Google, File, Associated Press
This undated image provided by Google, shows an early version of Google's prototype self-driving car. Self-driving cars could reduce the number of vehicles a household needs and open up new commuting options for Americans, according to a report released Monday by the University of Michigan Transportation Research Institute.

DETROIT — Self-driving cars could reduce the number of vehicles a household needs and open up new commuting options for Americans, according to a report released Monday by the University of Michigan Transportation Research Institute.

By analyzing data from the government’s National Household Travel Survey, UMTRI researchers Brandon Schoettle and Michael Sivak found that families with three or more vehicles in their driveway rarely use more than one at a time.

After examining driving habits of about 150,000 households, they found that 83.7 percent of households had no trips that overlapped or conflicted on a typical day. Only 14.7 percent of households analyzed had two drivers with overlapping trips creating a need for two vehicles. In only 2 percent of those households were there enough overlapping trips to require three or more vehicles.

“We expected it would go in that direction, but we were surprised how extreme it was,” Schoettle said.

The study assumes that owners of self-driving vehicles will be able to return to the user’s home where another family member could run errands during the work day and send it back to pick up the day’s initial user when he or she left work.

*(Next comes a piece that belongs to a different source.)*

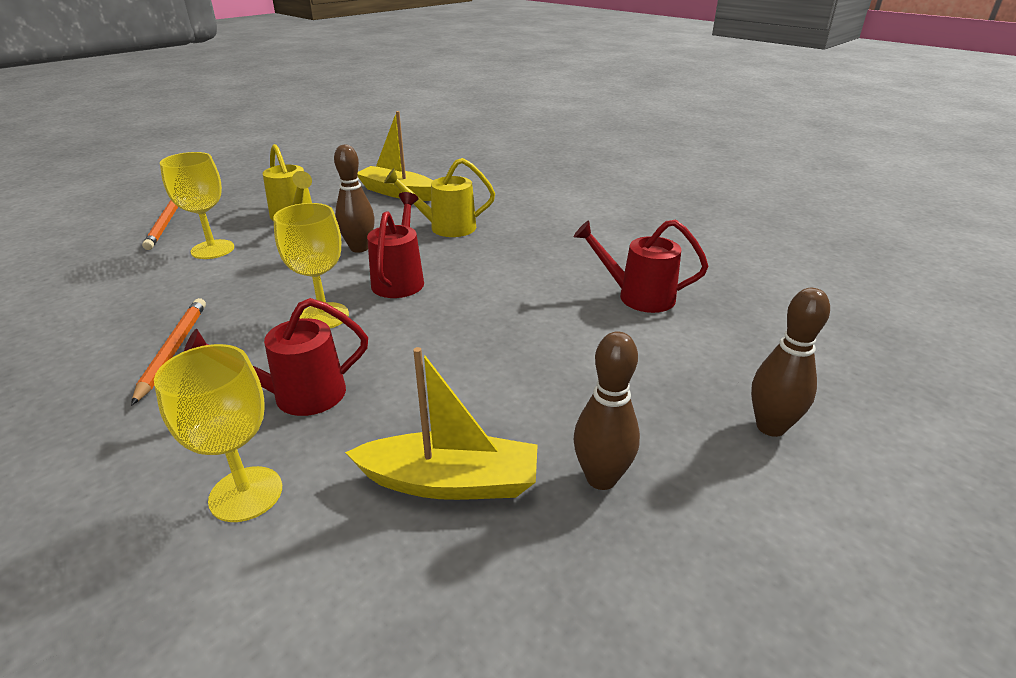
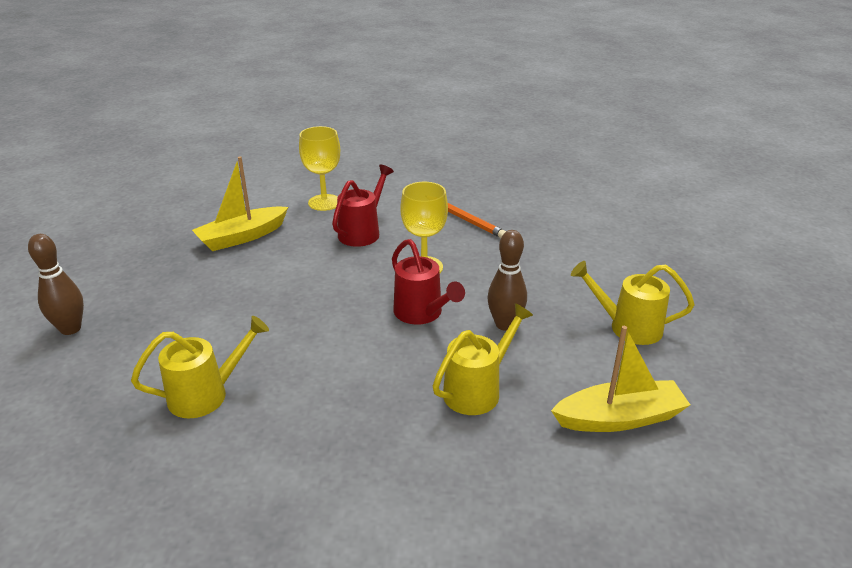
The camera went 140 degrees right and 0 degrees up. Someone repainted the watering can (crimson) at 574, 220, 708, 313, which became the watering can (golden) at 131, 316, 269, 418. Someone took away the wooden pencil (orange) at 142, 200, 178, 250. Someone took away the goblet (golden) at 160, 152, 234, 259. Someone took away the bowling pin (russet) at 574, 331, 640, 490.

If consumers responded to the flexibility by sharing vehicles to the maximum extent possible the UMTRI study concludes the average vehicle ownership rate could drop from today’s 2.1 to 1.2 per household.

“This is the most extreme possible scenario if everyone who could engage in vehicle sharing did so, but we know that won’t happen most likely,” Schoettle said.

Other recent studies have concluded that self-driving cars could add to traffic loads and sprawl.

Ken Laberteaux, a Toyota scientist, told Bloomberg last year that historically people have tended to live farther from their jobs whenever commuting is made easier. Self-driving cars could reverse the trend of millennials choosing to live in large cities where public transportation, bicycles and ride-sharing services are more accessible.

Depending on regulations and laws, autonomous vehicles could enable disabled people and even children to use a form of transportation not now accessible to them. That could drive up demand.

Even if the opposite occurs, as the UMTRI research suggests, automakers shouldn’t regard autonomous driving as a threat to sales. Schoettle and Sivak wrote that increased vehicle-sharing could lead to more miles driven per self-driving car.

“All things being equal, it’s kind of a wash. There’s a reduction in ownership, but you also have a rather large increase in vehicle usage and a need to replace them more frequently,” Schoettle said.